Offseason In Review: Colorado Rockies

Next up in our Offseason In Review series, the Rockies.  Here’s what we wrote about the team on September 22nd.  Changes for 2009:

Additions: Huston Street, Greg Smith, Carlos Gonzalez, Alan Embree, Jason Marquis, Matt Murton, Matt Belisle, Randy Flores, Josh Fogg, Glendon Rusch (re-signed), Sal Fasano, Dan Ortmeier, Scott Podsednik (re-signed)

Subtractions: Matt Holliday, Brian Fuentes, Willy Taveras, Luis Vizcaino, Matt Herges, Mark Redman, Livan Hernandez.  Midseason: Kip Wells

The Rockies are not a rebuilding club, and I would’ve liked to see them retain Holliday for an ’09 run or at least swap him for something better.  GM Dan O’Dowd did not bring back star-level talent in return.  The Fuentes loss I understand, and the others were negligible.

The ’08 Rockies ranked 8th of 16 NL clubs with 4.61 runs per game.  As crazy as it sounds, though, it’s possible the Rockies improve to 4.86 runs per game in ’09 despite the loss of Holliday (using the trusty lineup analysis tool and CHONE projections).  Here’s why: Atkins and Tulo bouncing back, no more Taveras, and more Iannetta/Helton/Stewart/Spilborghs/Smith.  Even 4.81 runs per game would’ve ranked fourth in the NL last year.

The Rockies’ defense was poor last year – 14th in the NL according to The Fielding Bible II.  The hope is that a healthy Tulo recreates his ’07 wizardry and Hawpe is less brutal in right.

Ah, pitching.  Obviously Rockies pitchers are in a rough situation with Coors Field, but they did have strong showings from Aaron Cook and Ubaldo JimenezJeff Francis went under the knife, so it’ll be up to guys like Marquis, Jorge de la Rosa, Smith, Jason Hirsh, and Franklin Morales to post ERAs under 5.00 from the #3-5 slots.  The bullpen will need Street to fill Fuentes’ void, a healthy Taylor Buchholz, and a resurgent Manny Corpas.

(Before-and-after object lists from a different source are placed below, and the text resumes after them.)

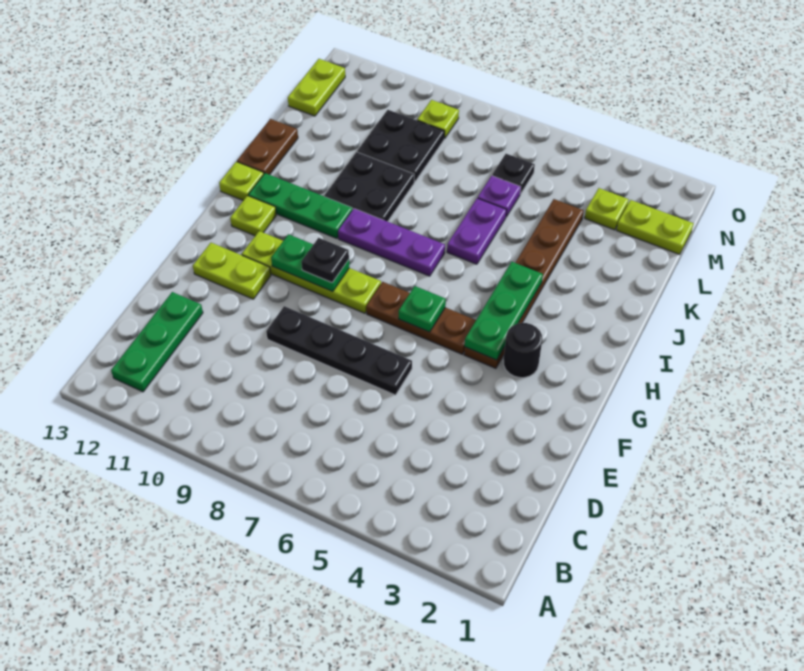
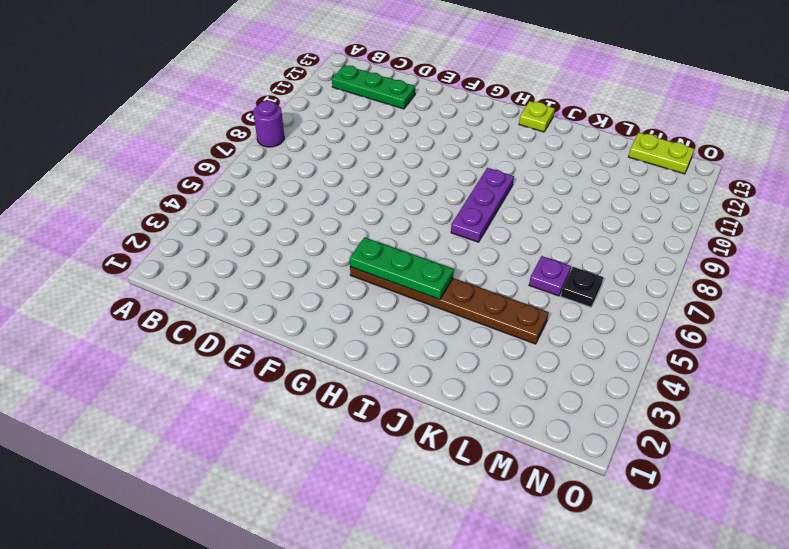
purple round brick A8 level 1 -> none
none -> black plate E6:E9 level 1
none -> lime plate F11:F12 level 1
none -> black round brick G3 level 1

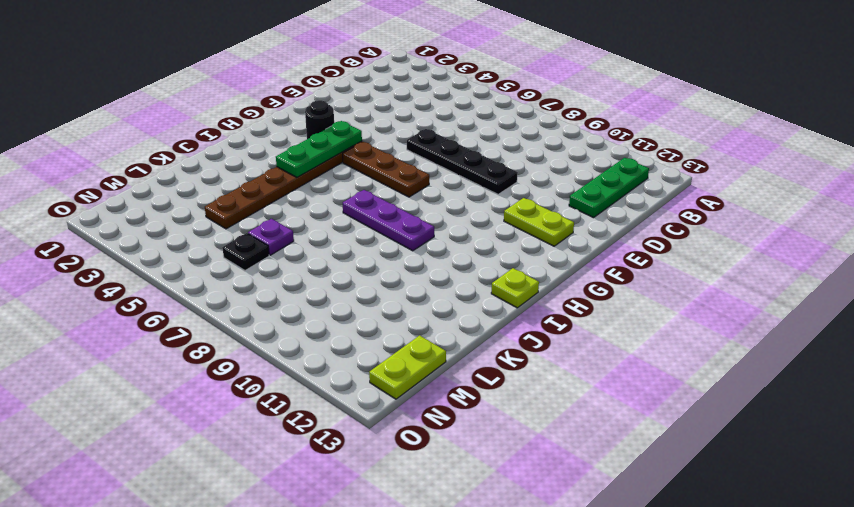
none -> lime plate G8:G11 level 1
none -> lime plate H12 level 1
none -> green plate I10:I12 level 1

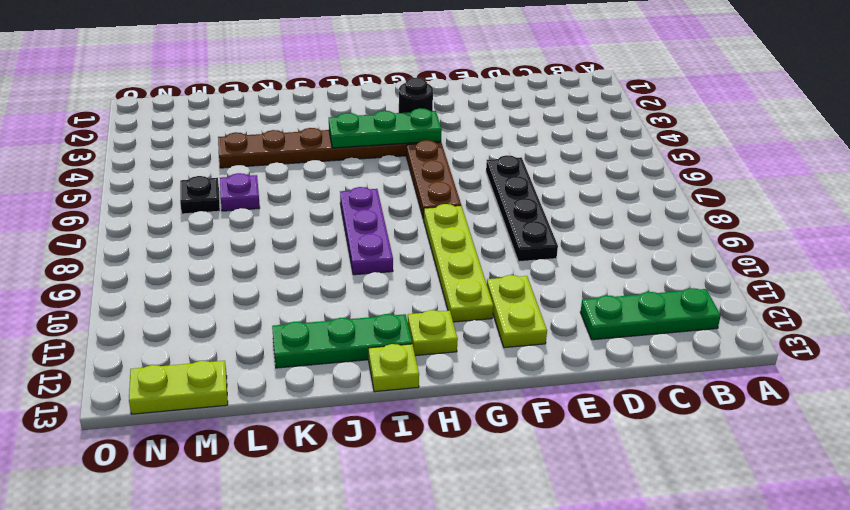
green plate I12:K12 level 1 -> green plate I10:I12 level 1
none -> purple plate J6:K6 level 1
none -> black plate J9:K10 level 1
none -> brown plate J13:K13 level 1

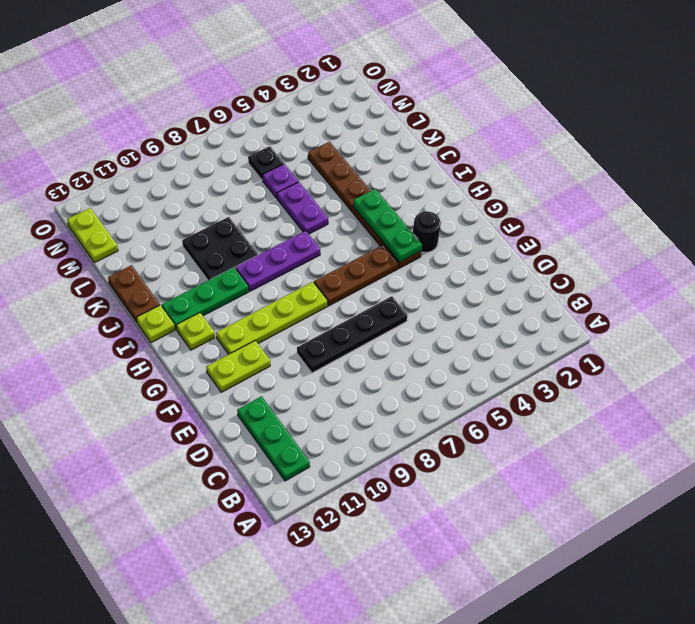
none -> black plate L9:M10 level 1
none -> lime plate M1:M2 level 1
none -> lime plate M3 level 1

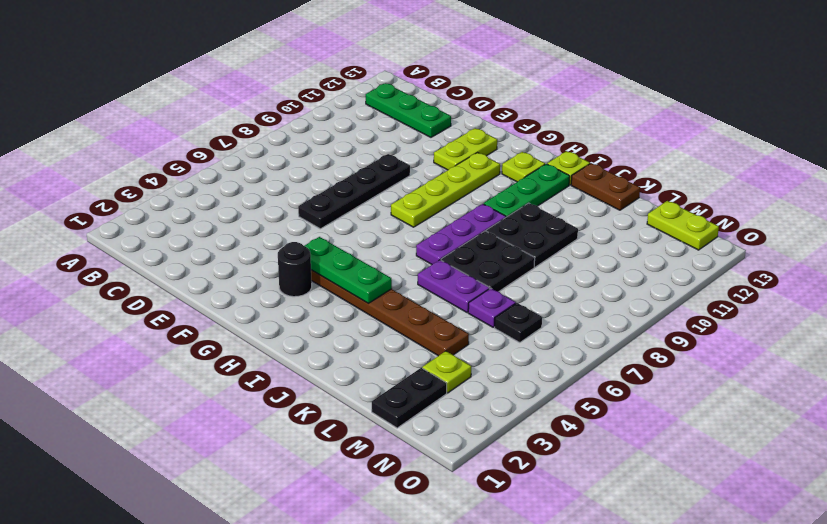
black plate J7:K8 level 1 -> black plate L9:M10 level 1
black plate M1:M2 level 1 -> lime plate M1:M2 level 1
none -> brown plate G5:G7 level 1
none -> lime plate N9 level 1
none -> green plate G6 level 2

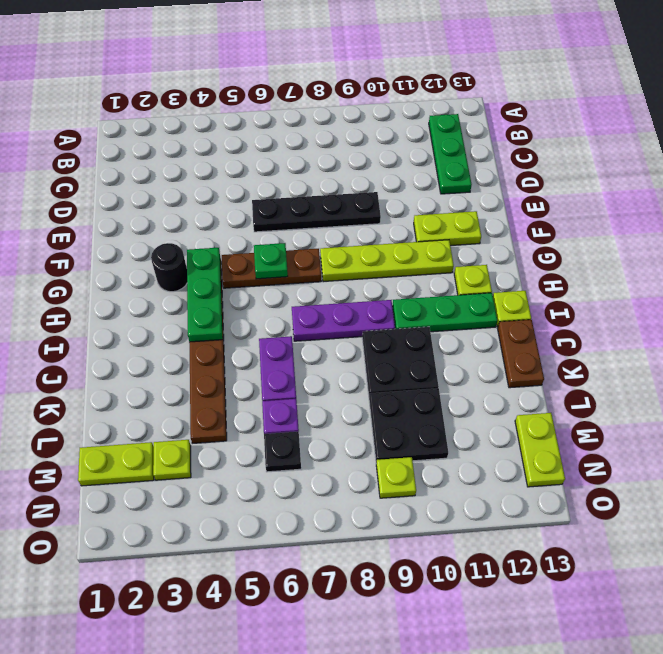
none -> green plate G9:G10 level 2
none -> black plate G9 level 3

If the Rockies pitch and play defense like they did last year, I have them around 77 wins for ’09.  Even if they prevent runs like they did in ’07 (their best effort of the decade) it’s still an 83 win team.

Bottom line: O’Dowd may have been right in assuming that the Rockies’ offense can withstand the loss of Holliday, but he failed to obtain the quality starting pitching the team requires.